La vente de la Cristallerie de Baccarat, faut-il en rire ou en pleurer ?

On pourrait se réjouir de la reprise de la Cristallerie de Baccarat. Après tout, ce rachat sauvera sans doute des emplois. Mais en réalité, il s’agit de tout autre chose.

Cette opération financière signifie surtout la fin d’un savoir faire français. Car que l’on ne s’y méprenne pas. Les acquéreurs ont surtout en vue de récupérer le nom et l’expérience de Baccarat. Le reste ne les intéresse guère. Il ne s’agit pas d’investir en France mais de copier notre savoir-faire et d’utiliser un nom illustre, symbole de luxe et de produit d’exception.

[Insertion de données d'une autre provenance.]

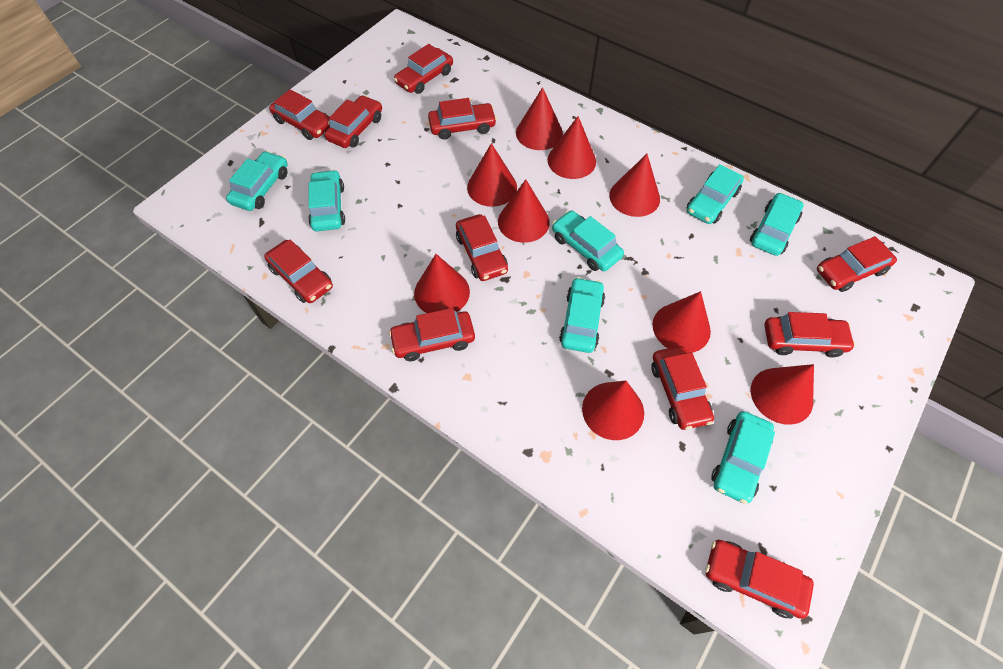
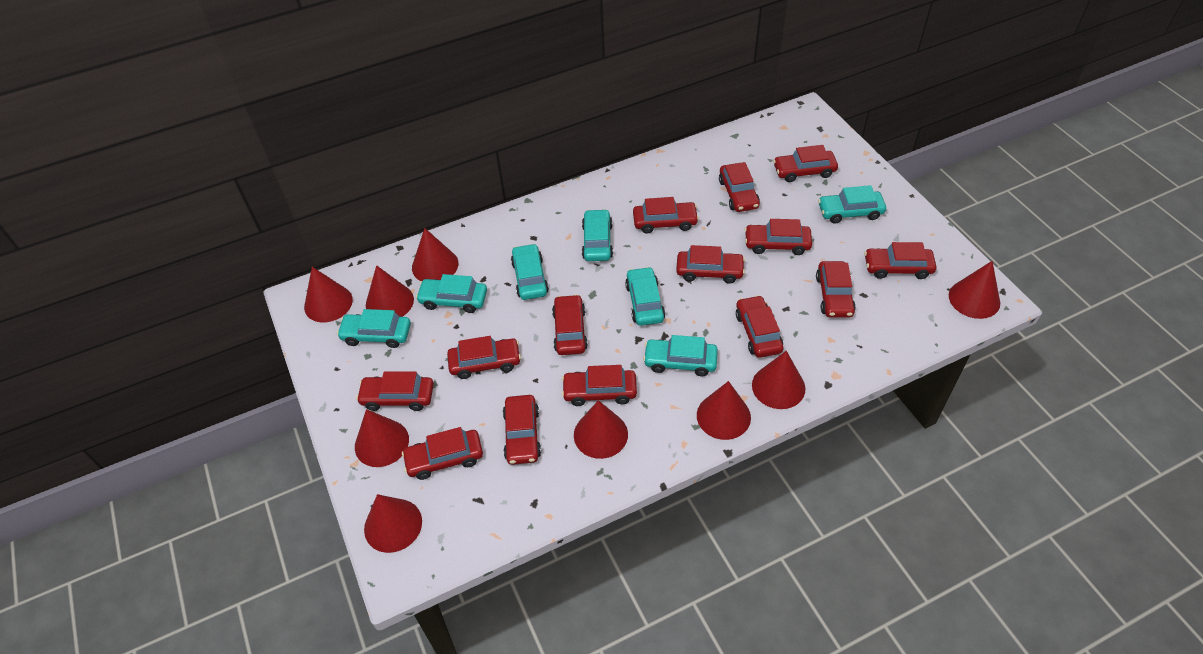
red car: 11 -> 14

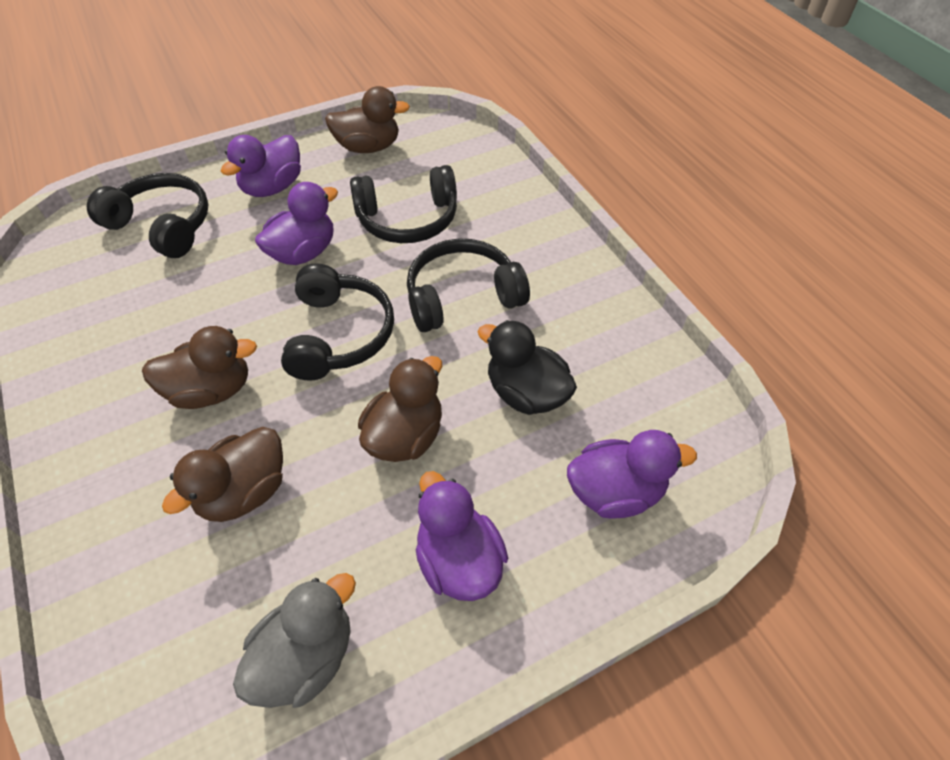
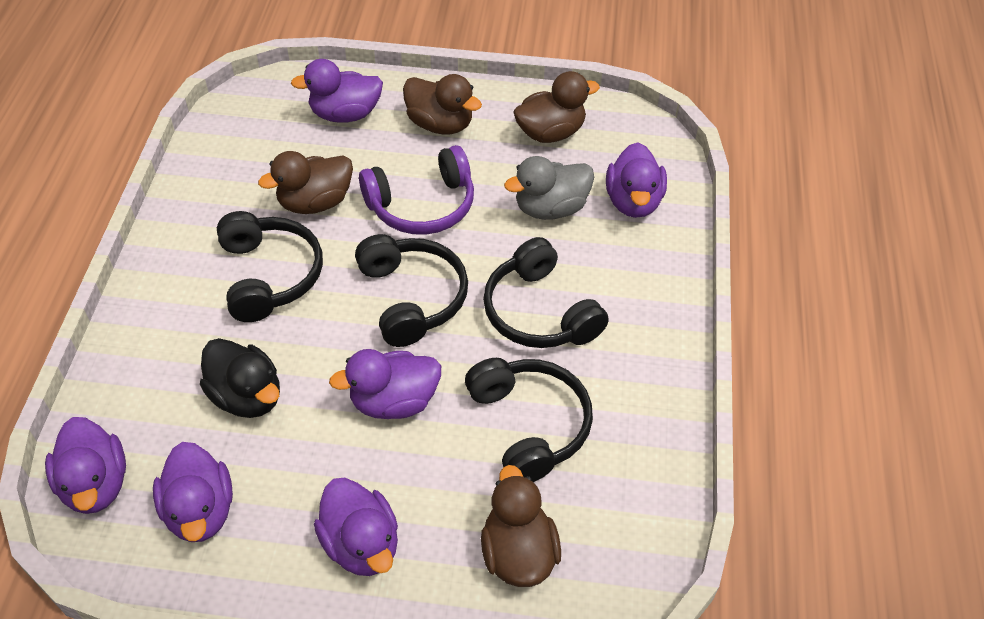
purple duck: 4 -> 6
purple headphones: 0 -> 1

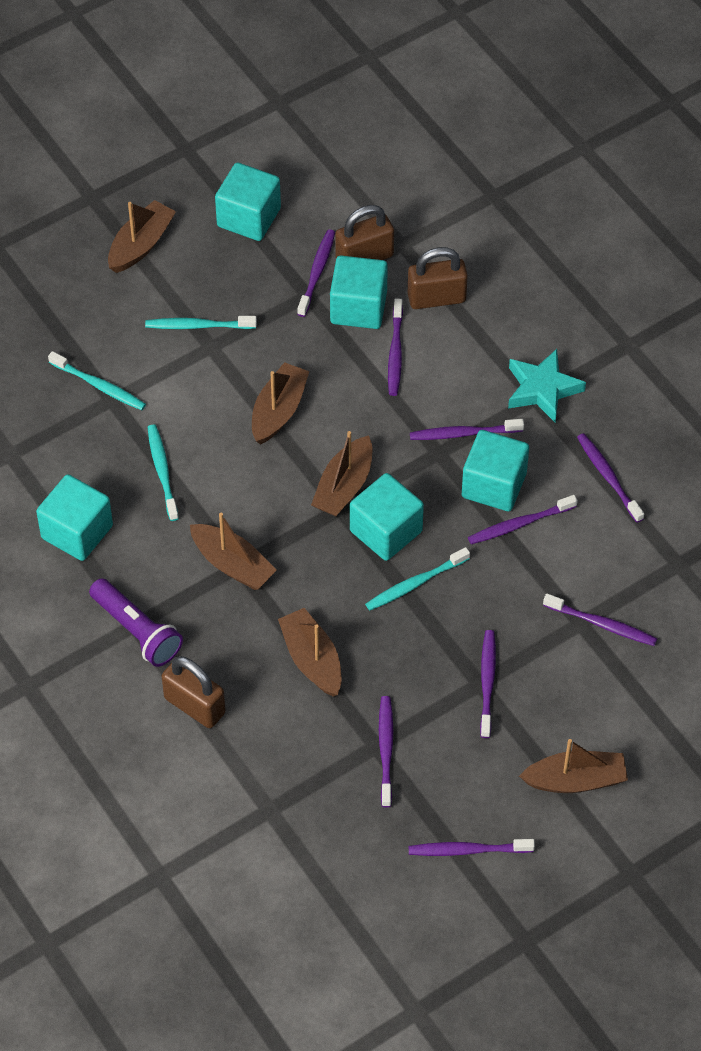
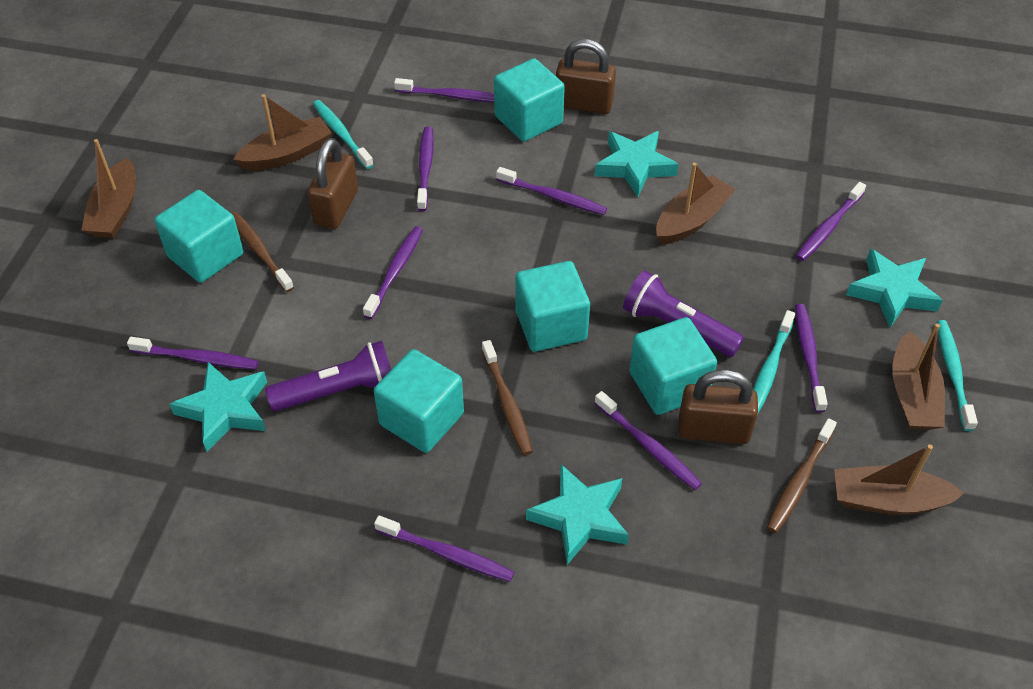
brown boat: 6 -> 5
brown toothbrush: 0 -> 3
purple flashlight: 1 -> 2
turquoise star: 1 -> 4
turquoise toothbrush: 4 -> 3

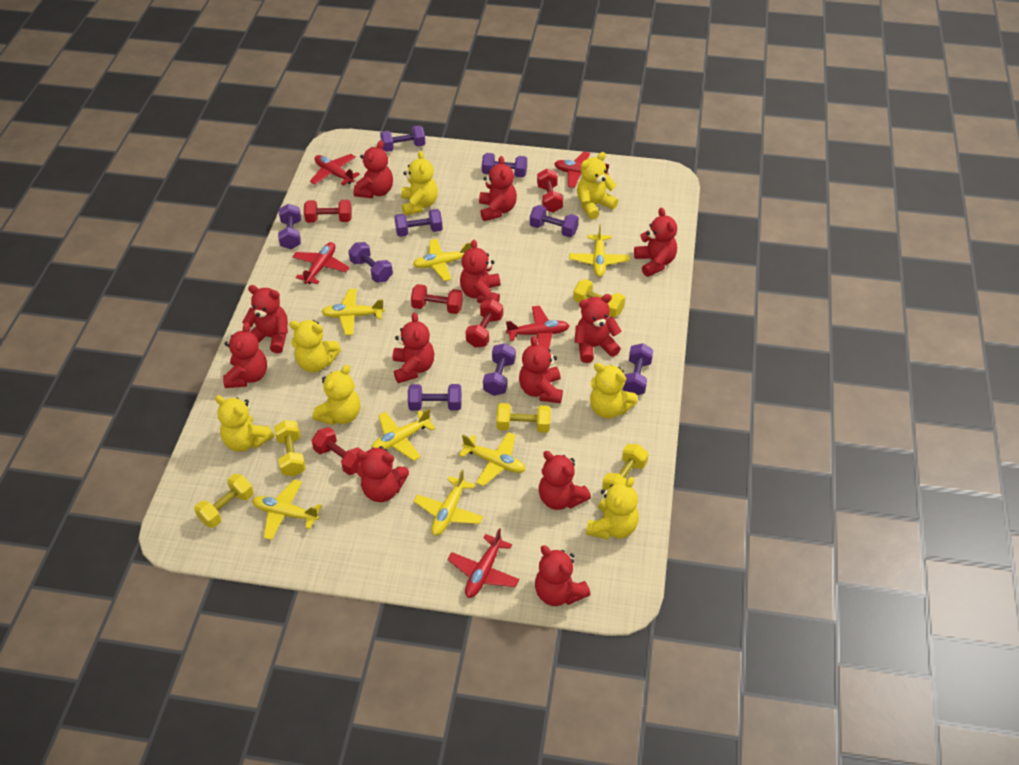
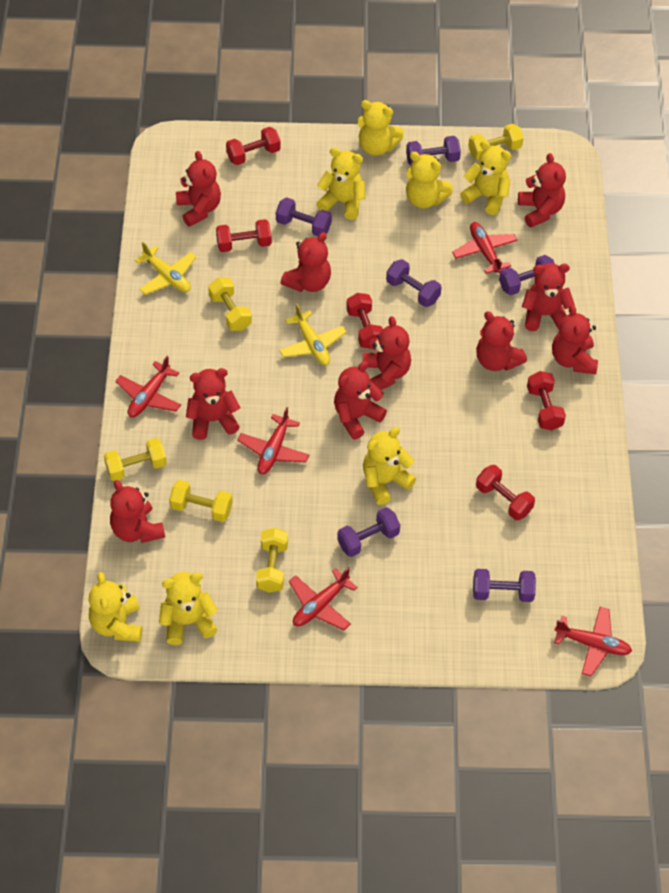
purple dumbbell: 9 -> 6
red teddy bear: 12 -> 10
yellow plane: 7 -> 2

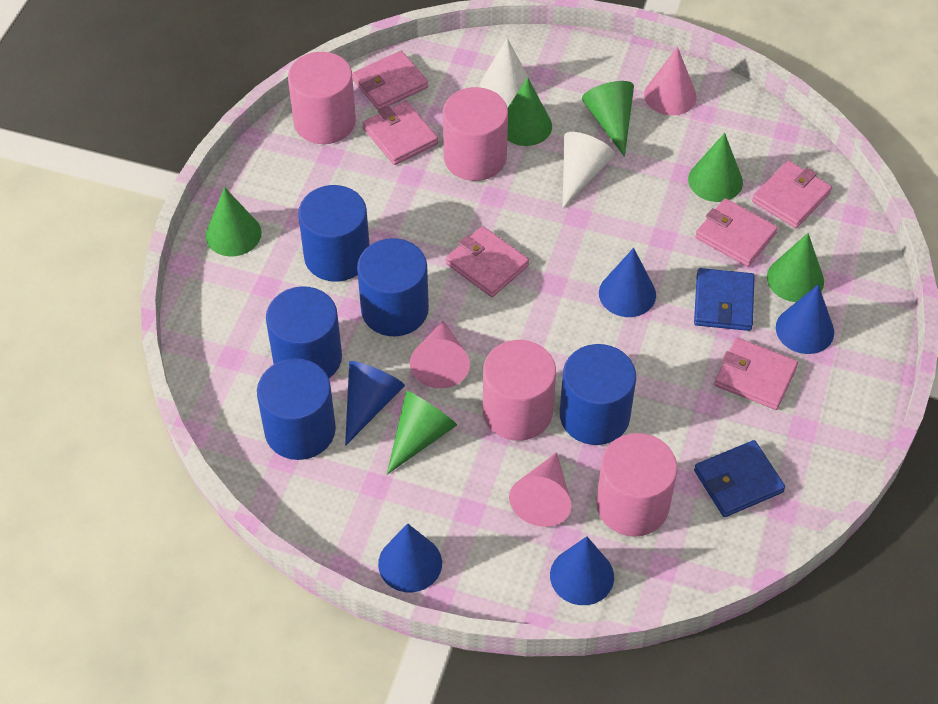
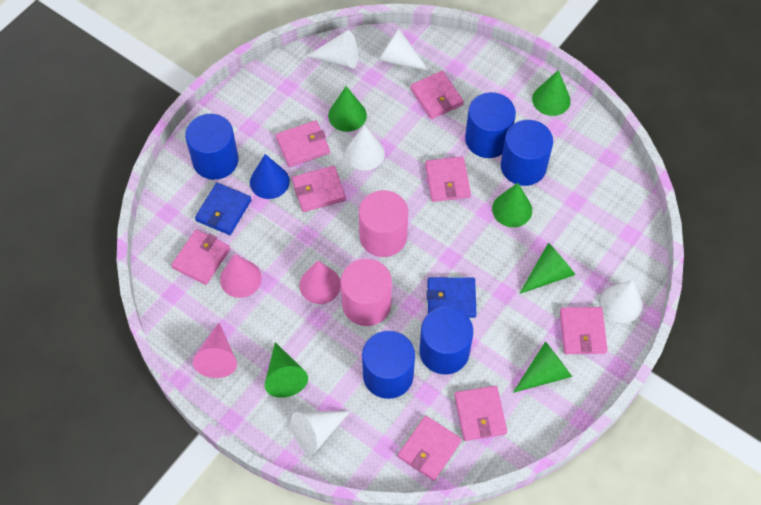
blue cone: 5 -> 1
pink cylinder: 4 -> 2
pink wallet: 6 -> 8
white cone: 2 -> 5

Starwood avait récupéré en 2005 le groupe Taittinger fondé par le député bonapartiste Pierre Taittinger, groupe qu’il a ensuite entrepris de vendre à la découpe. D’abord en cédant la maison de champagne, puis les parfums Annick Goutal, puis les palaces de la Société du Louvre (le Crillon ou le Martinez), puis les hôtels de Louvre Hotels (Campanile, Première Classe, Kyriad), et maintenant Baccarat.

Les bonapartistes dénoncent ce départ pour l’extérieur de nos meilleures entreprises, pourvoyeuses d’emplois, de bénéfices et figures de proue de l’industrie française.